The ACR applauded CMS for its willingness to seek robust stakeholder input and praised numerous elements of the proposed rule - including changes to practice reporting requirements, value modifier program adjustments, relative value units (RVUs), and appropriate use criteria (AUC) - that would achieve greater program flexibility and simplification for providers.
A principal area of concern that rheumatology leaders would like to see modified in the final rule is CMS' proposed reimbursement cuts for musculoskeletal ultrasound services. Additional areas include revisions to Medicare's evaluation and management (E/M) codes, and the agency's plan to assign the same billing and payment code to all biosimilar products of a reference biologic.
"We welcome the opportunity to share with CMS our feedback about the impact of this proposed rule on rheumatology providers, especially those serving rural and underserved Medicare patient communities," said Sharad Lakhanpal, MBBS, MD, President of the ACR. "After detailed review of the proposed rule, the ACR has outlined several areas of concern that must be addressed to ensure Medicare patients living with rheumatic diseases are able to continue accessing high-quality rheumatology care."
While the rheumatology community generally supports CMS' approach to relying on the American Medical Association's Relative Value Scale Update Committee (RUC) recommendations in determining reimbursement rates, the ACR is troubled by the agency's proposed reduction to current procedural terminology (CPT) code 76881, which covers musculoskeletal ultrasound services. Musculoskeletal ultrasound is emerging as a vital point-of-care tool for rheumatologists. The ACR believes that CMS' proposed cut will reduce patient access to this important diagnostic test while increasing the use of more expensive advanced imaging, such as magnetic resonance imaging.
Concerning evaluation and management (E/M) billing codes, the ACR agrees with CMS that the current codes are potentially outdated and in need of revision. However, the ACR believes the agency's focus on using history of present illness (HPI) and a physical exam in new code determination is not sufficient to address the growing complexity and requirements of E/M visits. As a result, the current proposal will likely result in codes that fall short of capturing the full breath of services required by many Medicare beneficiaries, especially those with multiple, chronic conditions that need extensive evaluations and complex, multi-pronged treatment regimens. Therefore, the ACR believes that CMS should place less emphasis on the HPI and physical exam features and instead allow physicians to document complexity in the components of the assessment and plan. The agency should also continue to study E/M codes throughout this process to ensure that all services are appropriately valued.

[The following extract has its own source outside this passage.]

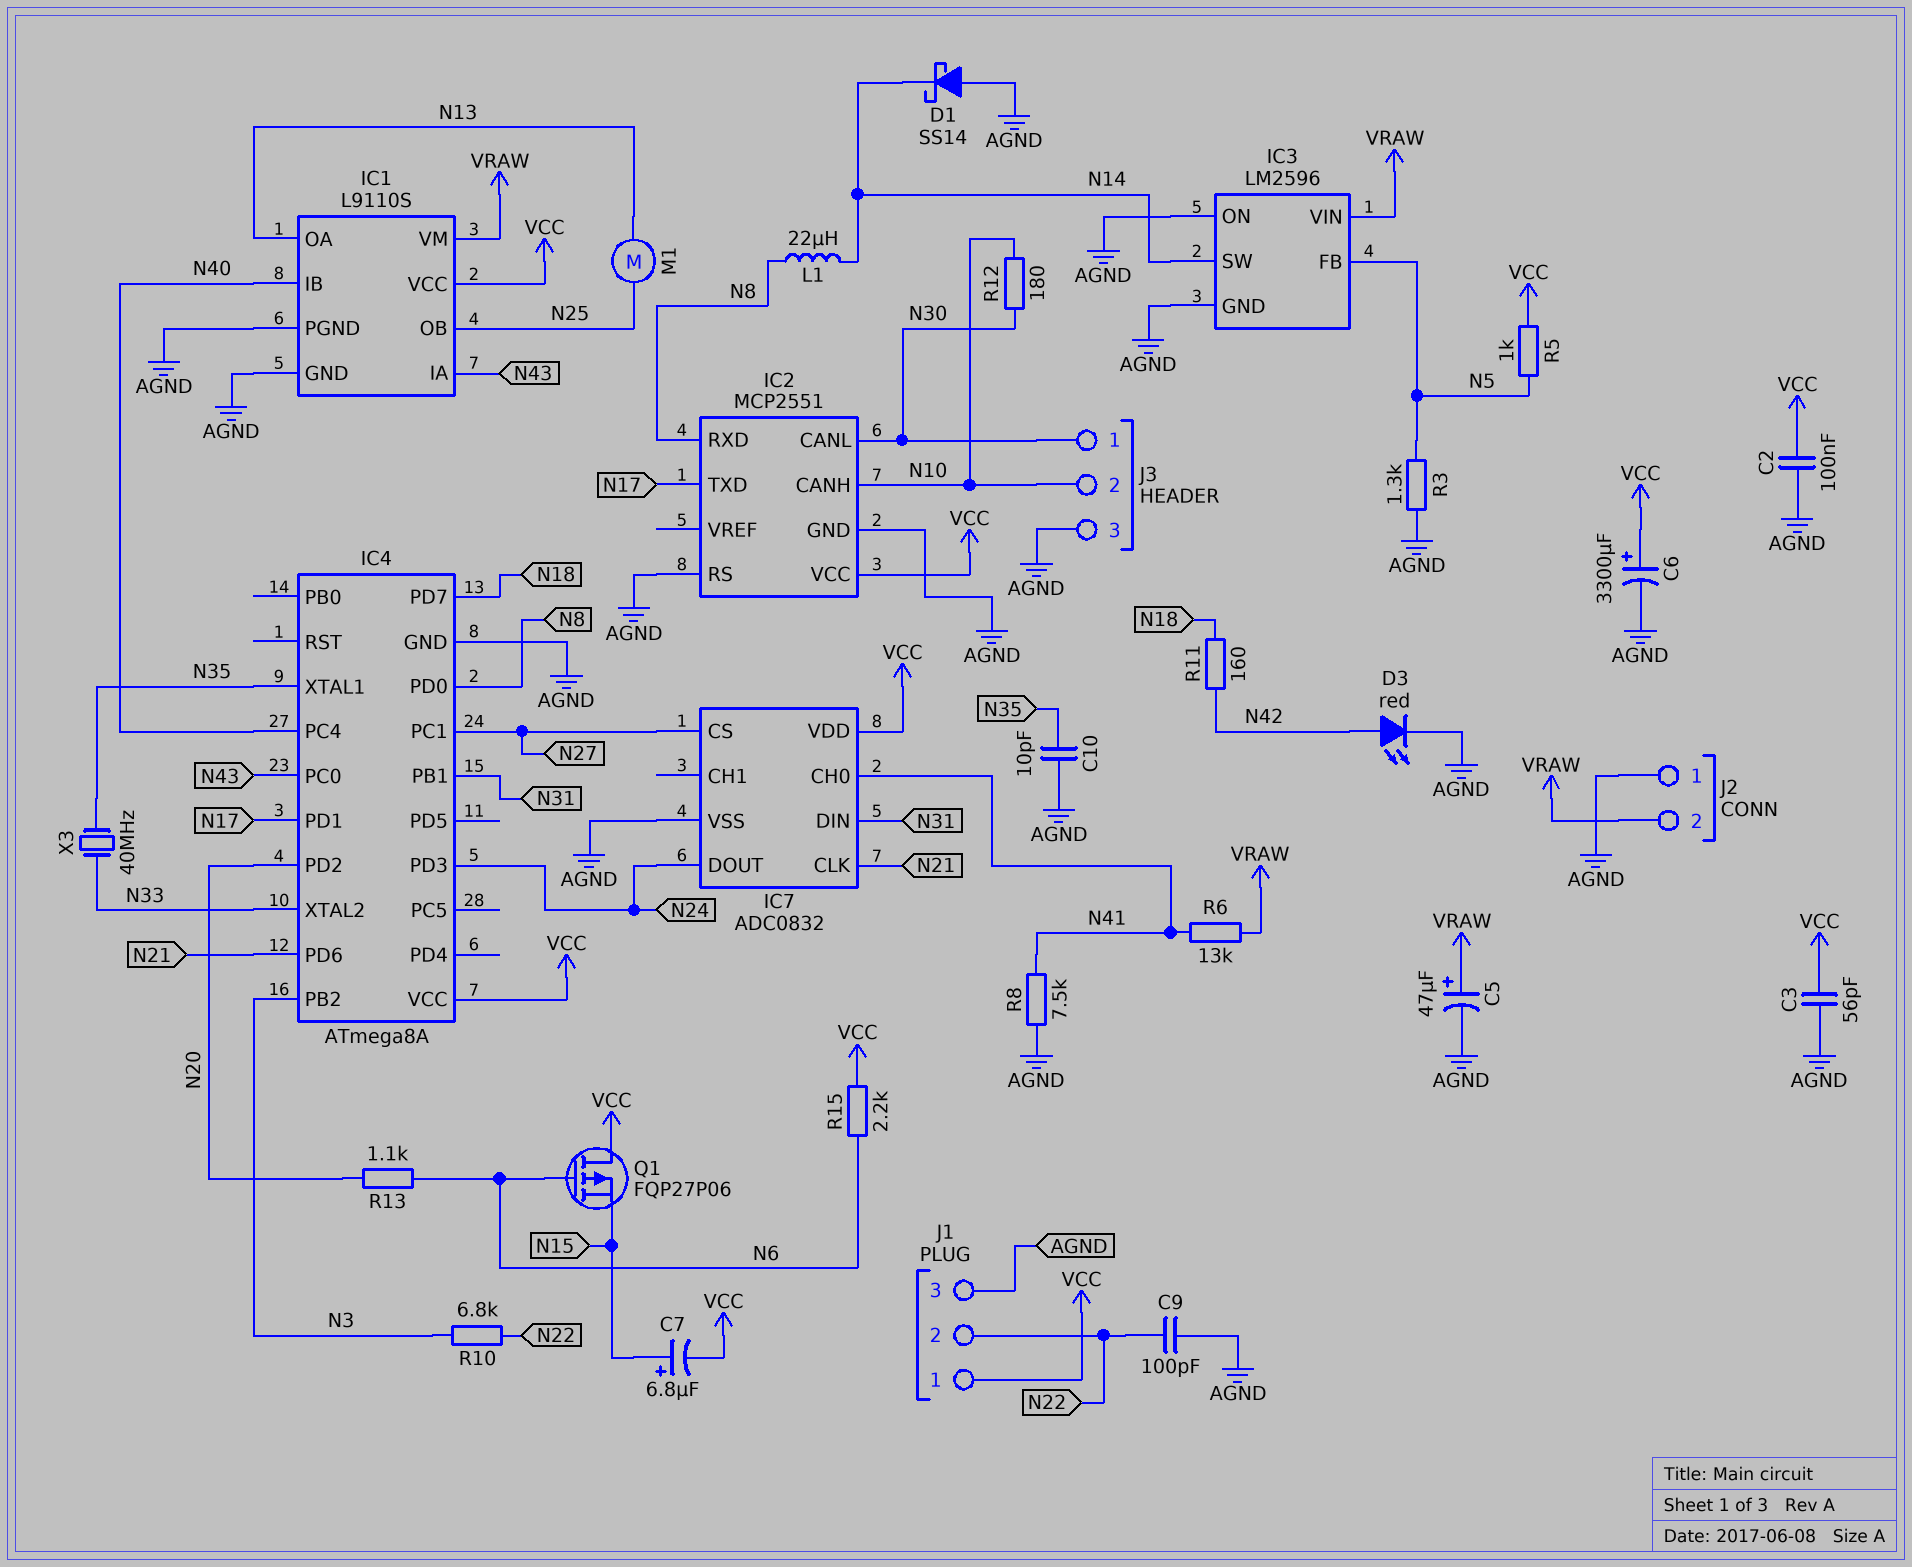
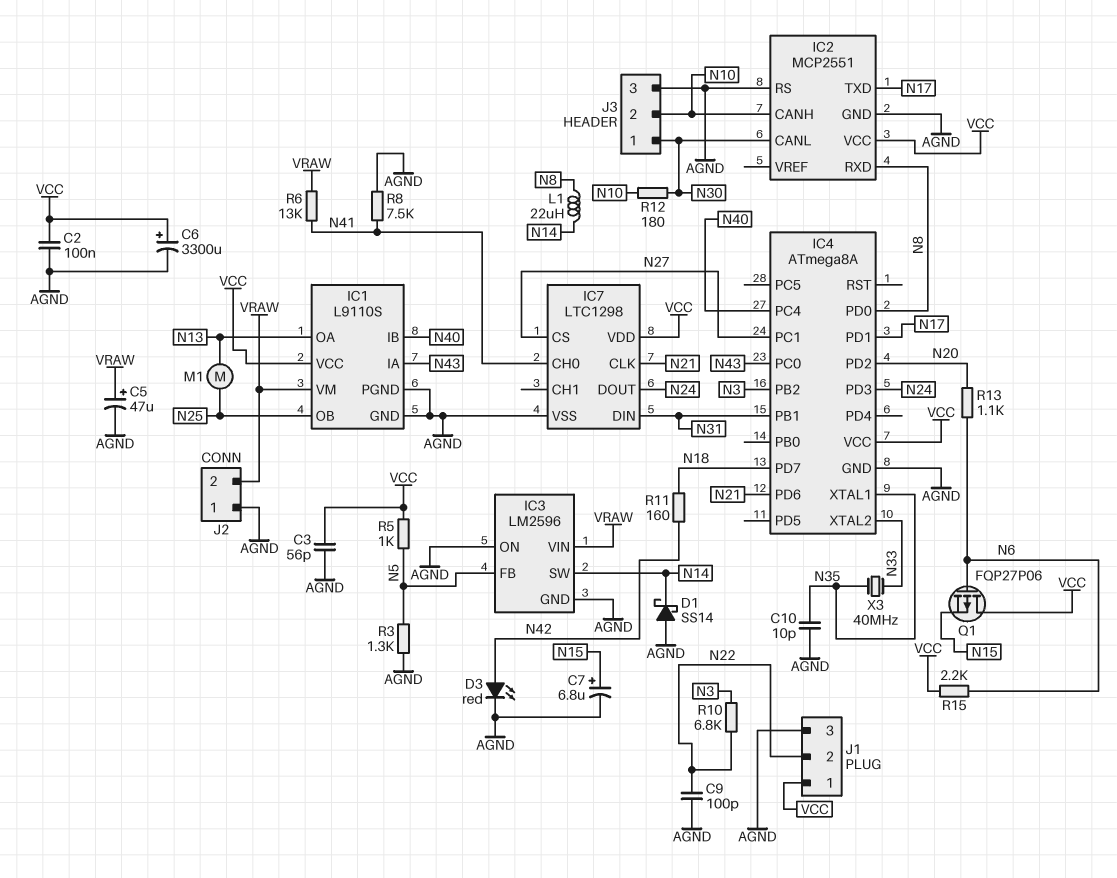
C7: 6.8uF (plus N15, minus VCC) -> 6.8uF (plus N15, minus AGND)
IC7: ADC0832 -> LTC1298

The ACR also reiterates its suggestion to assign a unique J-code to each biosimilar of a particular reference product. This will allow physicians to better track and monitor their effectiveness and ensure adequate pharmacovigilance. It would also give physicians more freedom to make decisions while fostering a more clinically sound biologic and biosimilar prescribing process.
"In order for Medicare patients to continue receiving high-quality rheumatology care, payment programs must be designed to reflect the complexities inherent in the care provided by rheumatologists," concluded Lakhanpal. "The ACR appreciates CMS's willingness to work with the rheumatology provider community to address these concerns and will continue to serve as a resource to the agency as it finalizes its Physician Fee Schedule for 2018."